Art Blakey/Duke Jordan: Les Liaisons Dangereuses + Des Femmes Disparaissent

Rating: ★★★★

Record and Artist Details

Musicians:

Sonny Cohn (t)
Benny Golson (ts)
Clark Terry (t)
Tommy Lopez (congas)
Lee Morgan (t)
Charlie Rouse (ts)
Jymie Merritt (b)
Eddie Khan (b)
Duke Jordan (p)
Johnny Rodriguez (db)
William Rodriguez (congas)
Bobby Timmons (p)
Barney Wilen (ts)
Art Taylor (d)
Art Blakey (d)

Label:

Essential Jazz Classics

March/2019

Catalogue Number:

2CD EJC55731

RecordDate:

December 1958/July 1959/January 1962

With the recent release on Sam Records of Thelonious Monk's music for Les Liaisons Dangereuses 1960 (as the film was legally obliged to be entitled) this comprehensive 2CD set puts the record straight with the rest of the music that Marcel Romero produced for Roger Vadim's movie.

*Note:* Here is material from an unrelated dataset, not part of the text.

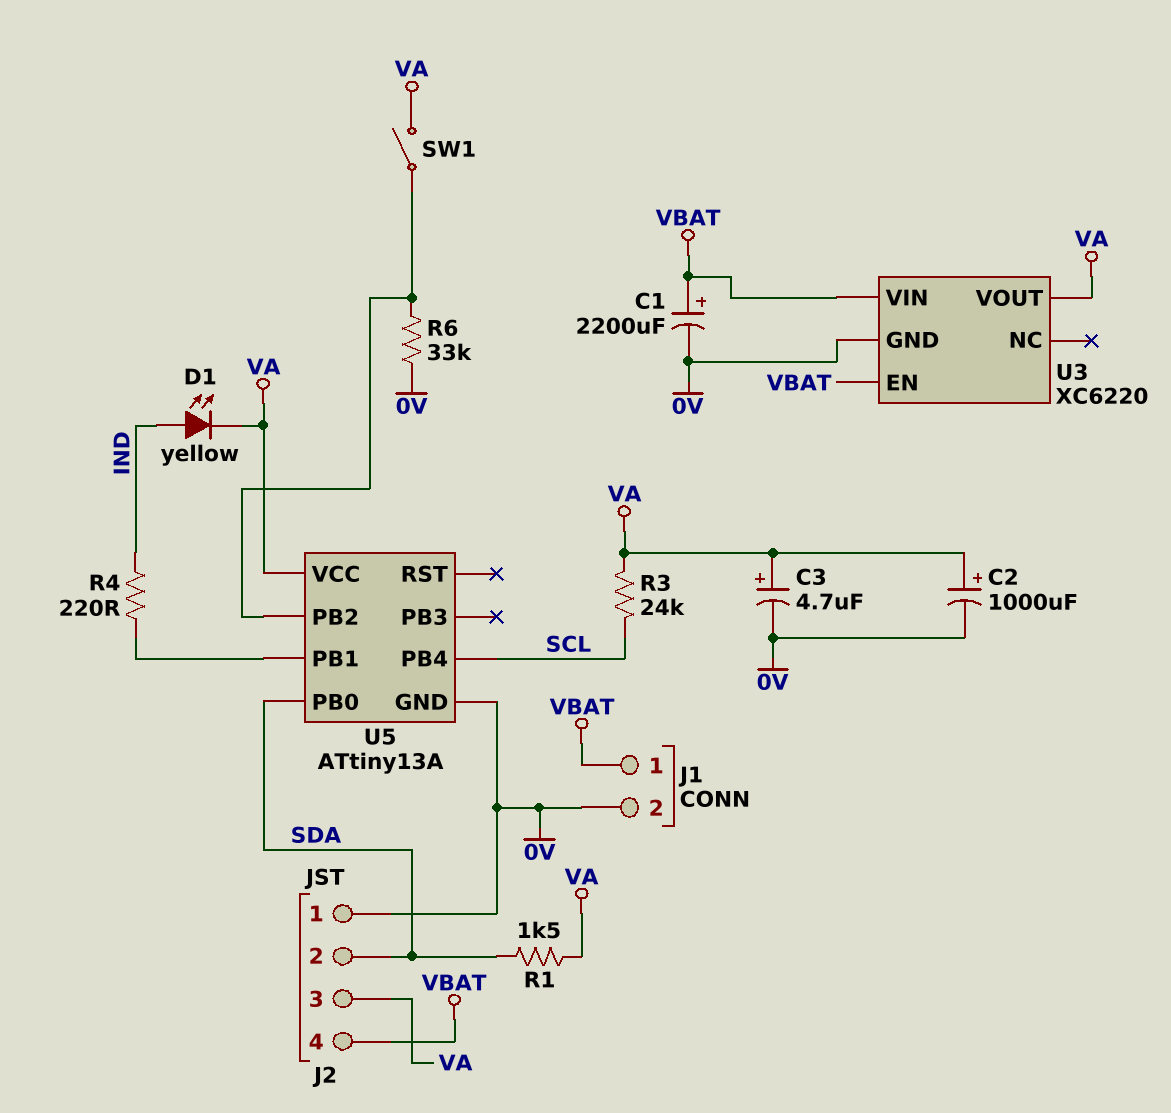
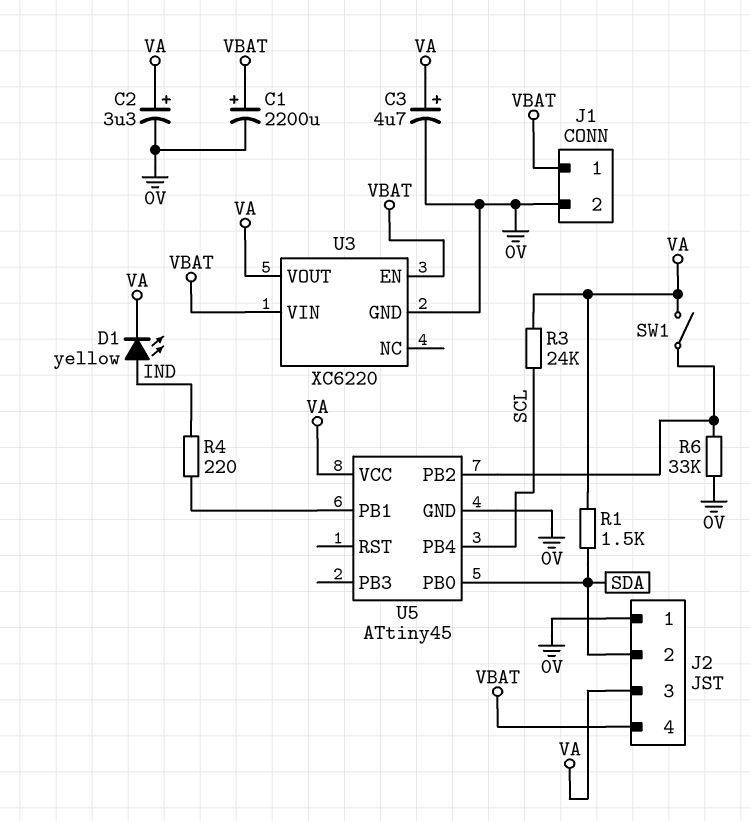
C2: 1000uF (plus VA, minus 0V) -> 3.3uF (plus VA, minus 0V)
U5: ATtiny13A -> ATtiny45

The cues by the main Blakey Messengers of the time (with Barney Wilen in place of Benny Golson) are the bulk of the interest on the first CD. And as a bonus for all Bud Powell lovers Wilen's remakes of two of these numbers (‘No Problem’ and ‘Miguel's Party’) with Bud Powell's Paris quintet are also included. If you've seen the film you'd expect to be hearing Kenny Dorham on the soundtrack, as he can be seen with the Messengers in some club and party scenes, but the audio for those cues are all by Lee Morgan on incendiary form. Wilen catches his infectious enthusiasm and plays his heart out on the two master takes of the same songs mentioned above. Owing to Monk not having recorded his cues to the length of the film scenes – there's some usually deft but occasionally frustratingly clunky editing of the soundtrack – Romero decided to let Blakey (and Jordan, who had first dibs at the rest of the music) play extended pieces too. The resulting album, of course, is a delight as we hear the band well recorded at Nola Studios in NYC, just as it might have been for one of its main labels of the time (Blue Note, Fontana and French RCA). Sadly, with the exception of three long blues, normal film discipline prevailed on 1958's precursor of Vadim's film, Eduard Molinaro's Des Femmes Disparaissent, so for that we just have short cues ranging from 50 seconds to just under three minutes by the normal Messengers line-up with Golson. Overall, however, this carefully presented release with much more than the two original Fontana LP soundtrack releases is a really fine addition to the Blakey discography, sitting alongside the contemporaneous Au Club St Germain (RCA) and Jazz Corner of the World (Blue Note) live sessions, showing just how brilliant the same players (plus Wilen) could be in a studio setting. And the genuine club tracks of Wilen with Clark Terry and Bud Powell are gems, originally on a Europa Jazz LP, but here given a proper context.